NVIDIA GPU Passthrough to Debian VM on Proxmox
TL;DR:
This guide documents the complete process of setting up NVIDIA GPU passthrough to a Debian VM on Proxmox, including detailed troubleshooting steps and real error resolution.
Overview
This guide documents the complete process of setting up NVIDIA GPU passthrough to a Debian VM on Proxmox, including detailed troubleshooting steps and real error resolution. This is based on actual implementation experience with an RTX 3050 GPU.
Initial Setup Verification (ProxMox)
1. Host System Requirements Check
First, verify your IOMMU setup:
dmesg | grep -i iommu
Expected output should show IOMMU enabled:
[ 0.000000] Command line: BOOT_IMAGE=/boot/vmlinuz-6.8.12-2-pve root=/dev/mapper/pve-root ro quiet amd_iommu=on iommu=pt
[ 0.537426] Kernel command line: BOOT_IMAGE=/boot/vmlinuz-6.8.12-2-pve root=/dev/mapper/pve-root ro quiet amd_iommu=on iommu=pt
[ 1.445510] DMAR-IR: IOAPIC id 8 under DRHD base 0xfbffc000 IOMMU 1
[ 1.445512] DMAR-IR: IOAPIC id 9 under DRHD base 0xfbffc000 IOMMU 1
[ 4.824723] iommu: Default domain type: Passthrough (set via kernel command line)

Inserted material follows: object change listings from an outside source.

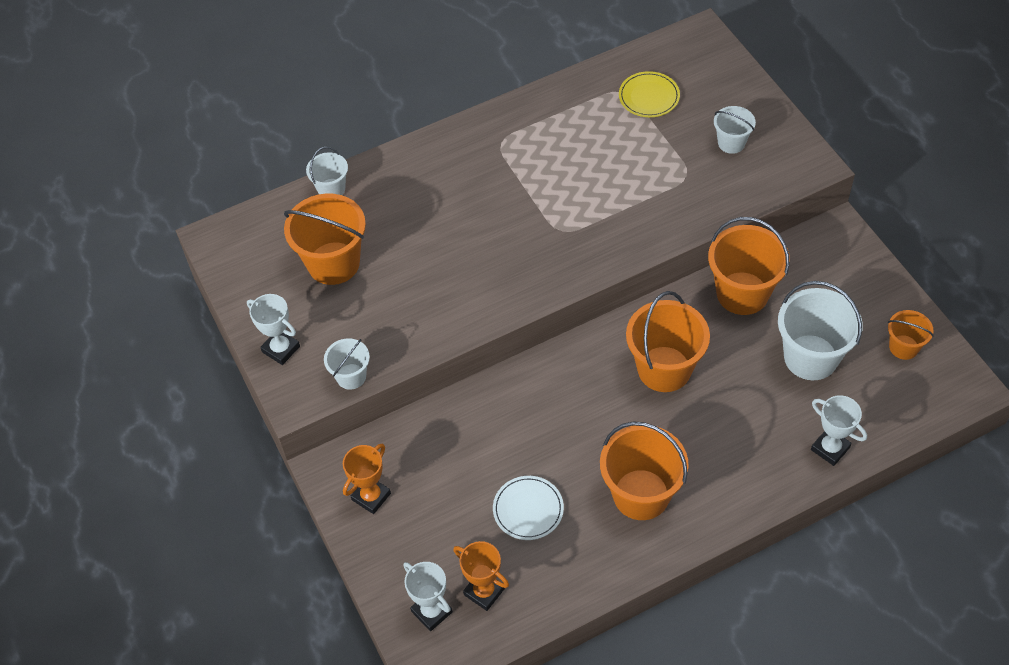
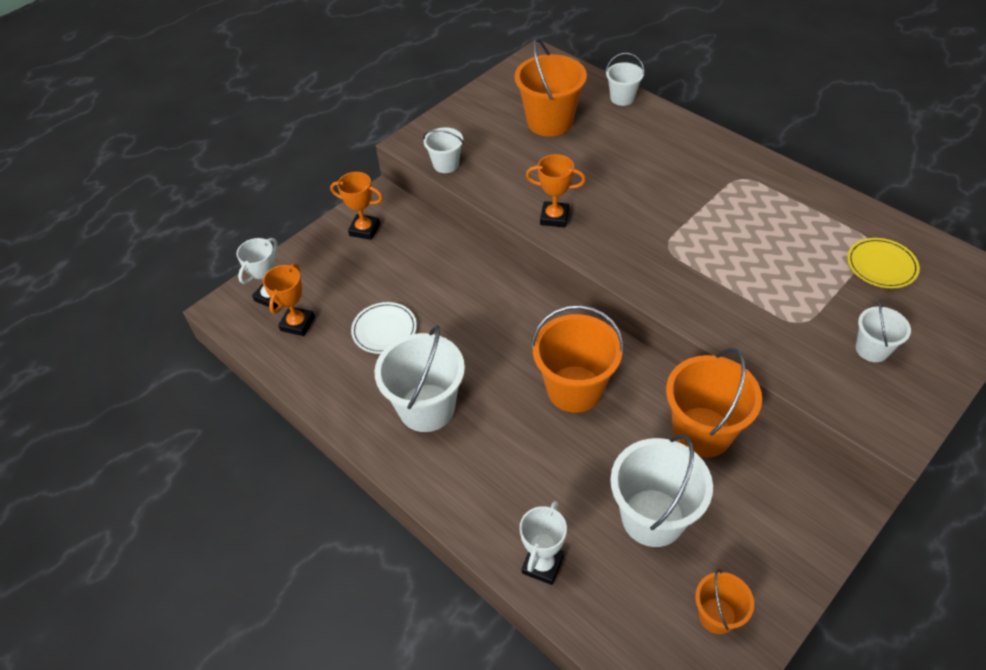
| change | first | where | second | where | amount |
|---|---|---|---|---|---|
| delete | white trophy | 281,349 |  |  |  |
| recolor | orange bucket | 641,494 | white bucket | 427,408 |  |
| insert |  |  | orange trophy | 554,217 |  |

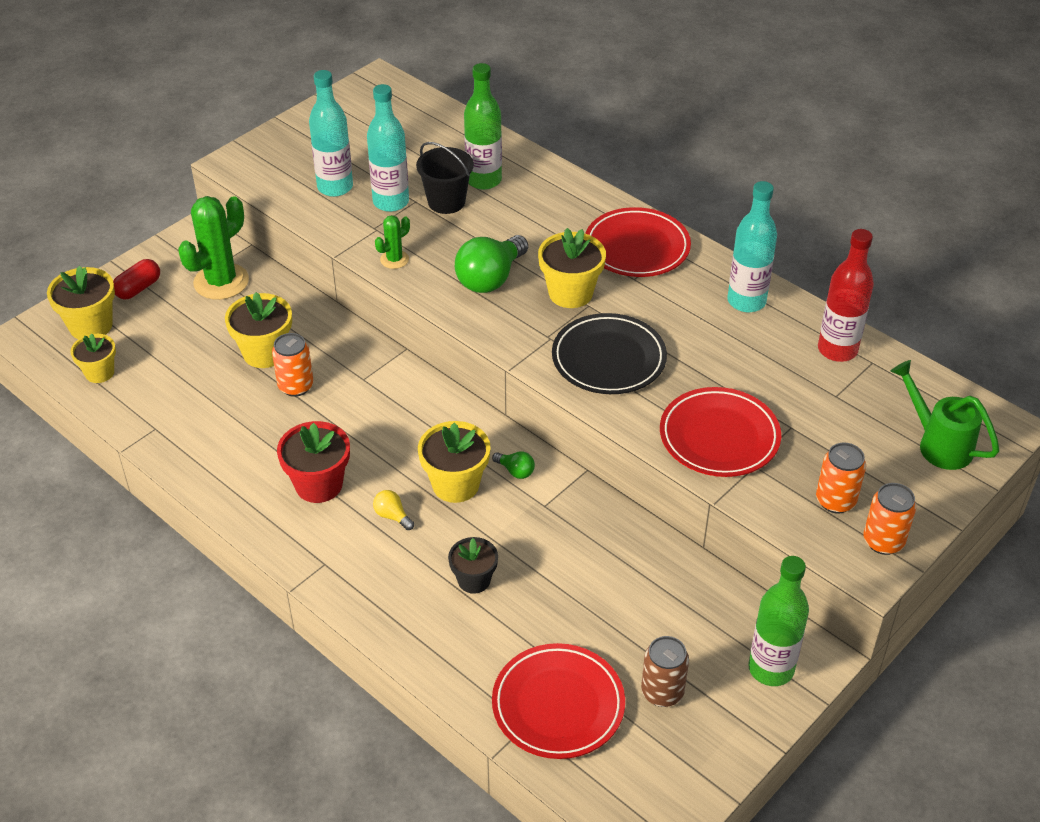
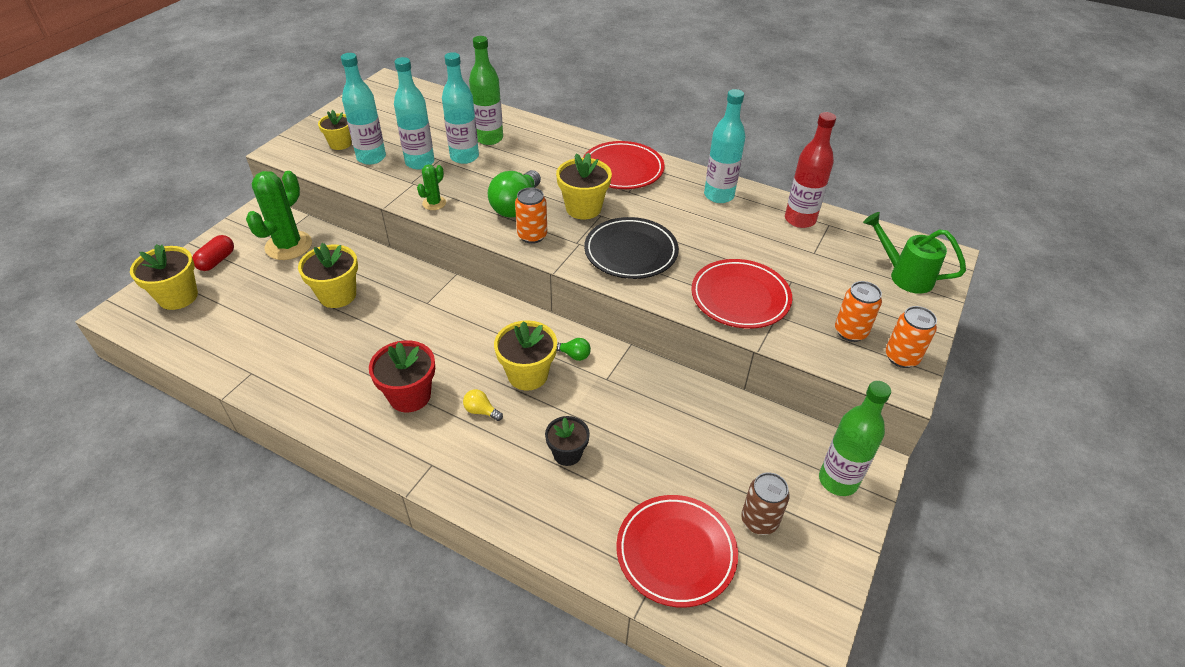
| change | first | where | second | where | amount |
|---|---|---|---|---|---|
| move | yellow flower pot | 99,373 |  | 340,144 |  |
| move | orange can | 296,386 |  | 532,236 |  |
| replace | black bucket | 446,202 | turquoise bottle | 464,157 |  |

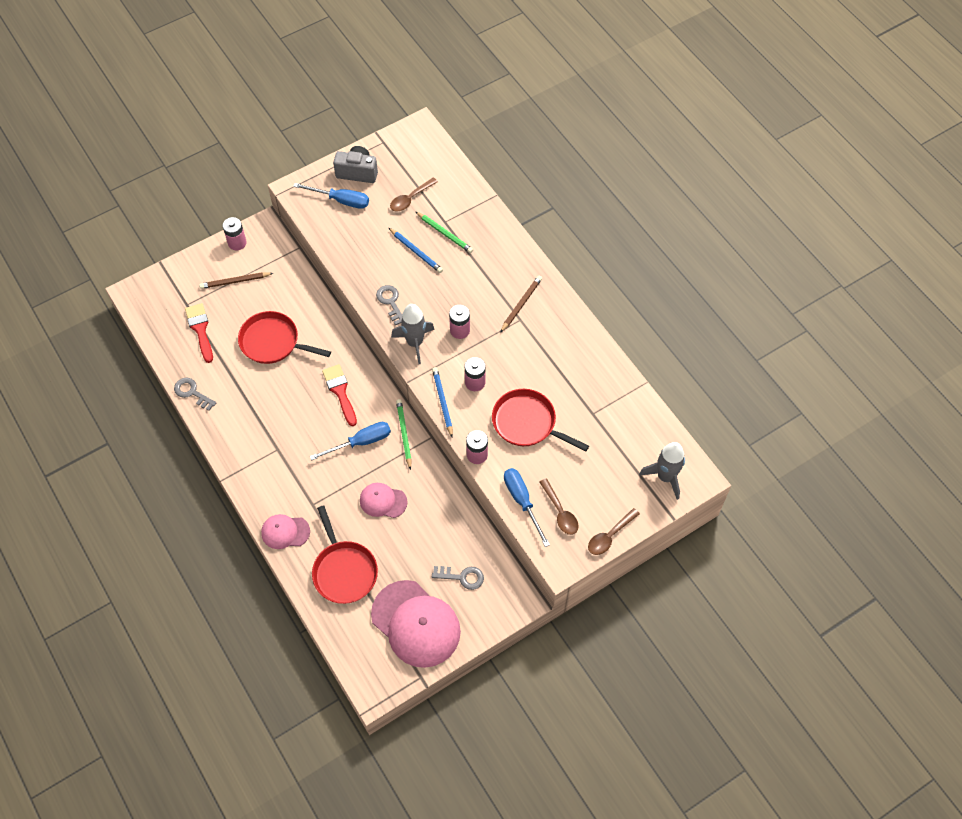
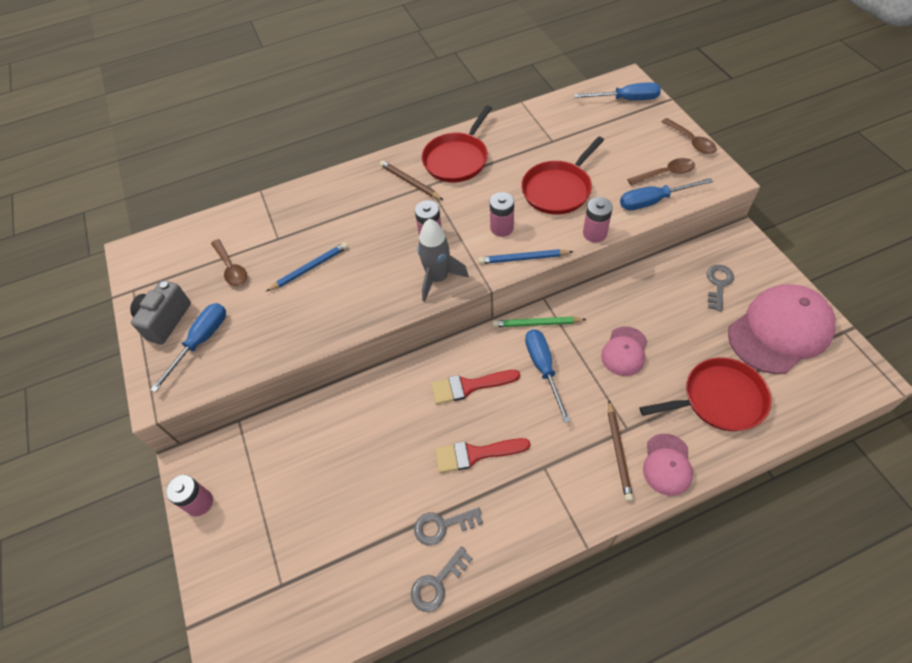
| change | first | where | second | where | amount |
|---|---|---|---|---|---|
| move | red brush | 200,330 |  | 476,454 |  |
| move | brown pencil | 235,281 |  | 618,452 |  |
| move | red pan | 272,342 |  | 457,159 |  |
| move | grey key | 390,302 |  | 443,526 |  |
| delete | green pencil | 445,233 |  |  |  |
| replace | grey rocket | 665,477 | blue screwdriver | 626,99 |  |

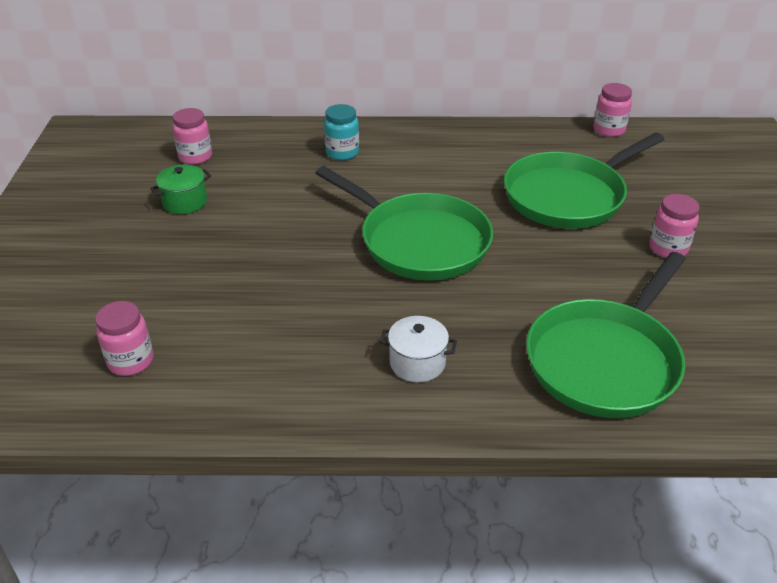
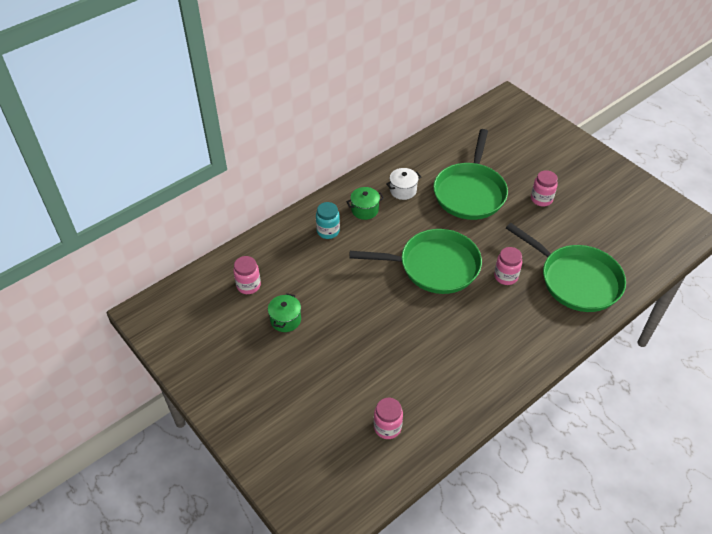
| change | first | where | second | where | amount |
|---|---|---|---|---|---|
| move | white pot | 417,363 |  | 403,190 |  |
| rotate | green pan | 605,360 |  | 576,280 | 45 degrees counterclockwise |
| move | pink jar | 609,130 |  | 505,276 |  |
| insert |  |  | green pot | 365,210 |  |

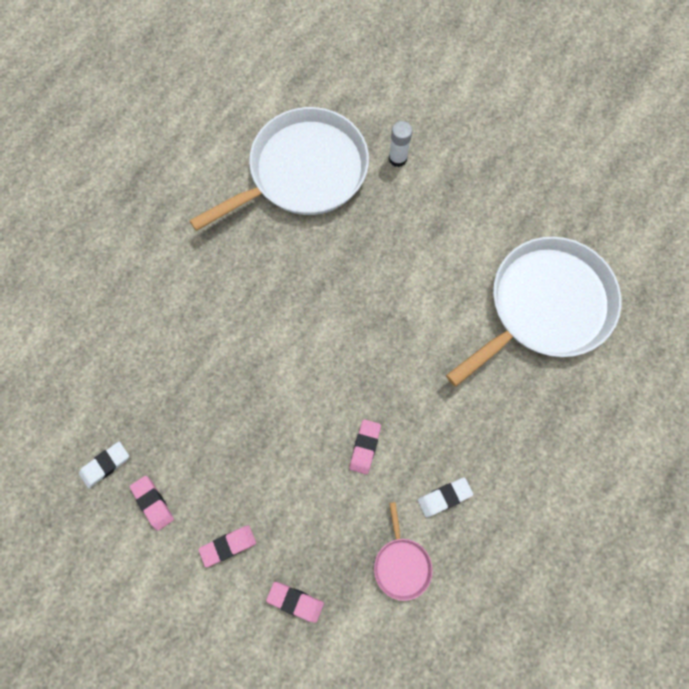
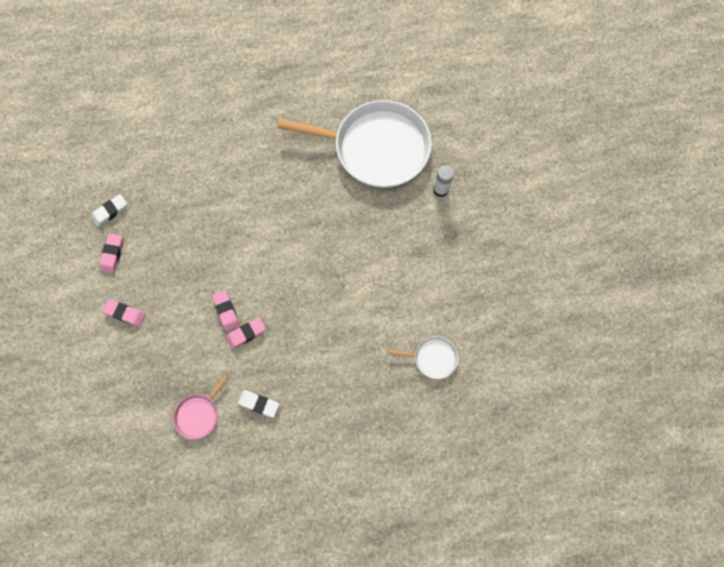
| change | first | where | second | where | amount |
|---|---|---|---|---|---|
| rotate | white eraser | 105,465 |  | 110,212 | 45 degrees counterclockwise |
| move | pink eraser | 295,601 |  | 226,311 |  |
| resize | white pan | 544,306 |  | 432,358 | x0.41 |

If you don't see this, add to /etc/default/grub:
# For AMD:
GRUB_CMDLINE_LINUX_DEFAULT="quiet amd_iommu=on iommu=pt"
# For Intel:
GRUB_CMDLINE_LINUX_DEFAULT="quiet intel_iommu=on iommu=pt"
2. GPU Identification and VFIO Setup
Check your GPU details:
lspci -nnk | grep -A 3 -i nvidia
Real output example:
04:00.0 VGA compatible controller [0300]: NVIDIA Corporation GA107 [GeForce RTX 3050 8GB] [10de:2582] (rev a1)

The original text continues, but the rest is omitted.